As far as I'm concerned, any Joan Didion book is worth picking up. But as much as I admire Didion and have loved many of her books, I couldn't understand the motivation behind the release of the latest collection of her non-fiction essays, Let Me Tell You What I Mean,
Joan Didion's Let Me Tell You What I Mean is a republishing of the writer's exacting eye
In Let Me Tell You What I Mean, the writing is as tart and economical as you would expect from Didion but the stakes are low. She doesn't get into one top university but is accepted by another. She is disappointed that Ernest Hemingway's wife releases his last novel posthumously. She tries to write short stories but isn't great at it. People are self-destructive, they waste their time and hers. Life rolls on.
Joan Didion is 86, at this point she owes us nothing. But the release of a new book does raise expectations. How much more wonderful it would be to regard the Black Lives Matter and MeToo movements through her unflinching eyes.
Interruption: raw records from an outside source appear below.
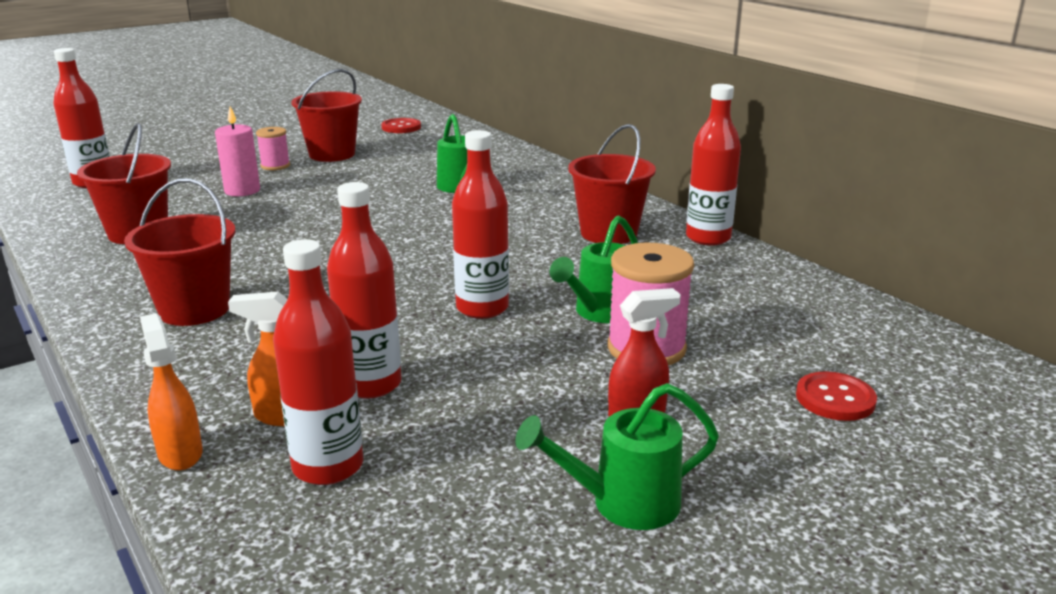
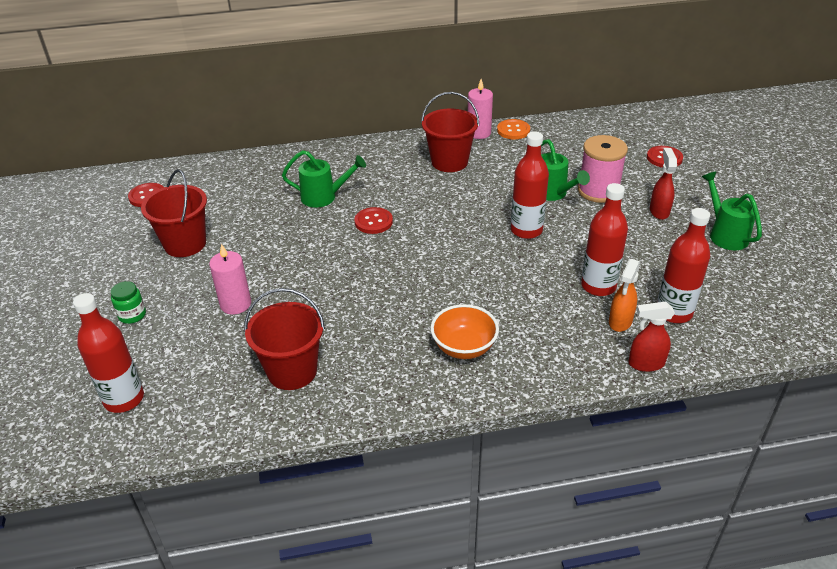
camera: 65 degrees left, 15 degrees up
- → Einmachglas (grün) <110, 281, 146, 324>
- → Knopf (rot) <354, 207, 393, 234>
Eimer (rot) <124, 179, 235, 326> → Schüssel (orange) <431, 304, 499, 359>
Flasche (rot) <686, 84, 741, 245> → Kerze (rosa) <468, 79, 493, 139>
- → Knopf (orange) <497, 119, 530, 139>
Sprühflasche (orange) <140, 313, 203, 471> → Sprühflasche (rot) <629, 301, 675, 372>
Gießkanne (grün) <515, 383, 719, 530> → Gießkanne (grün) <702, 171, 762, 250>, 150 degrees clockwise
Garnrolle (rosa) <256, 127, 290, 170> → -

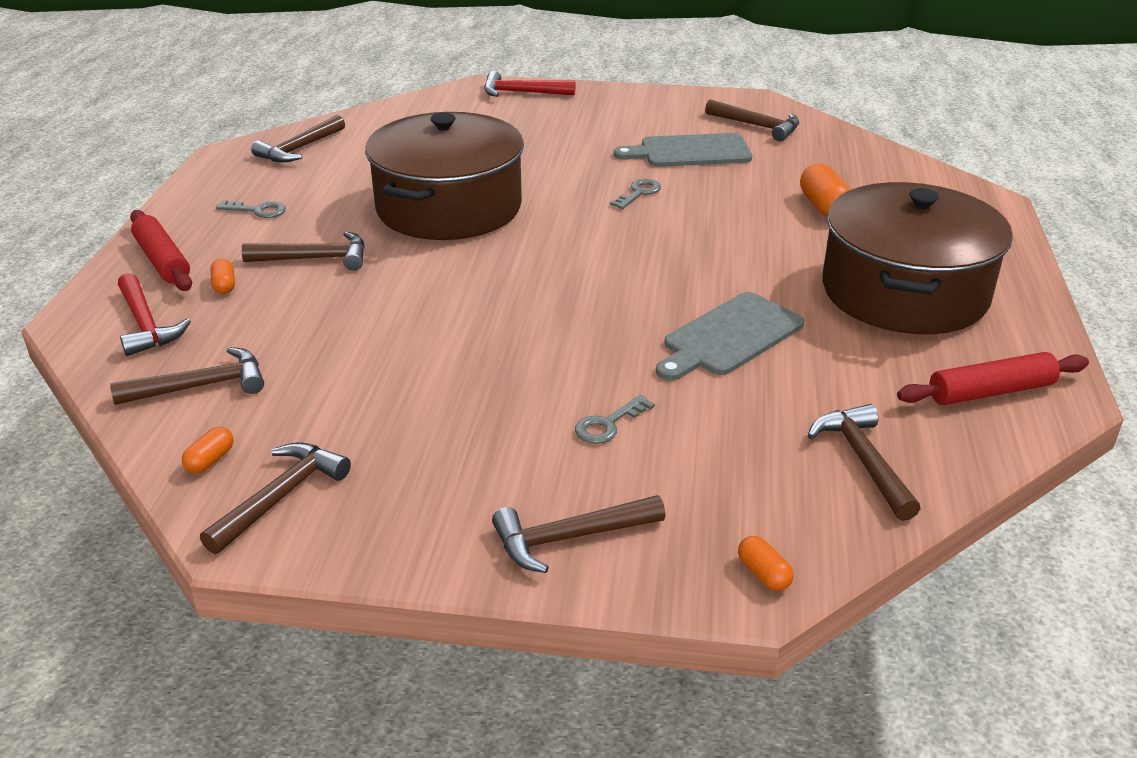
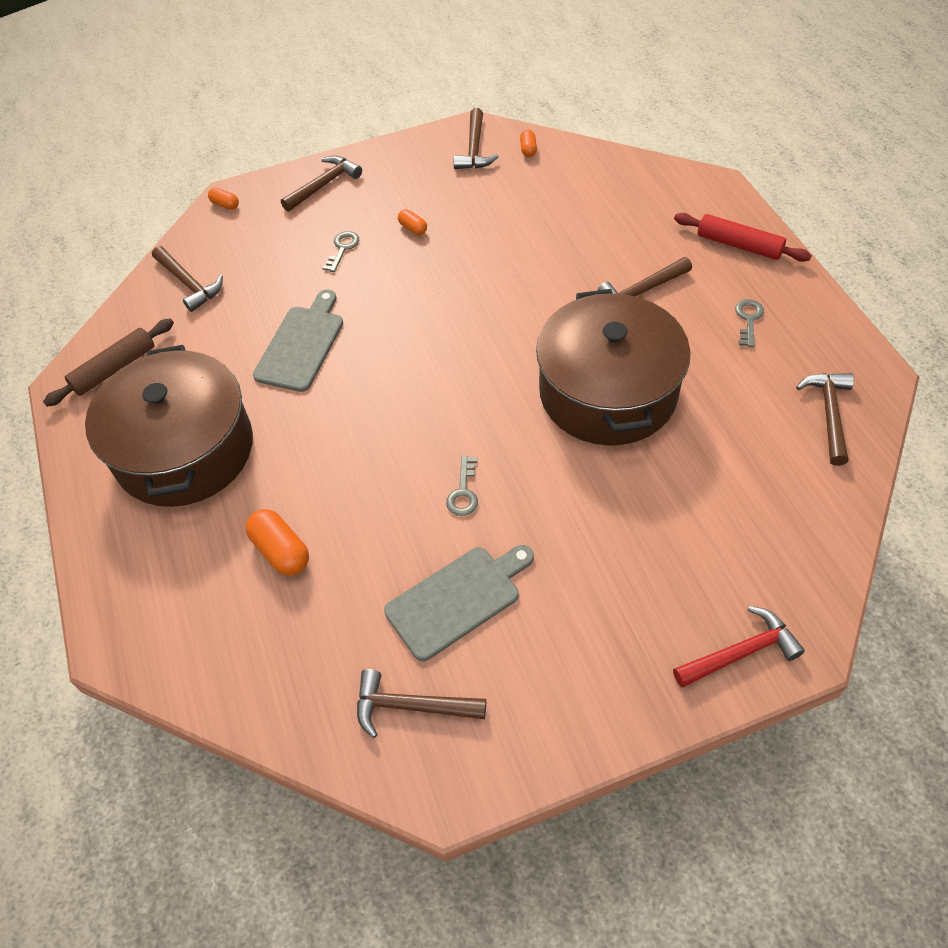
camera: 155 degrees right, 20 degrees up
Nudelholz (rot) <897, 352, 1089, 405> → Nudelholz (braun) <43, 318, 174, 407>
Kapsel (orange) <210, 259, 235, 294> → Kapsel (orange) <398, 209, 427, 235>, relocated
Schlüssel (grau) <216, 200, 286, 218> → Schlüssel (grau) <735, 299, 764, 347>, 120 degrees clockwise
Hammer (braun) <110, 347, 264, 405> → -
Hammer (rot) <118, 273, 191, 356> → -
Or even Free Britney, for that matter. What does she make of pandemic isolation? Or Donald Trump and the rise of the furious right-winger?
Perhaps this book is meant to serve as a sort of amuse-bouche, and we are about to be treated to some fresh Didion material. Please let that be so, because if this were to be the last word from her, it would be a disappointing one.
Reviewed by Eleanor Black
Let Me Tell You What I Mean by Joan Didion (4th Estate, $33)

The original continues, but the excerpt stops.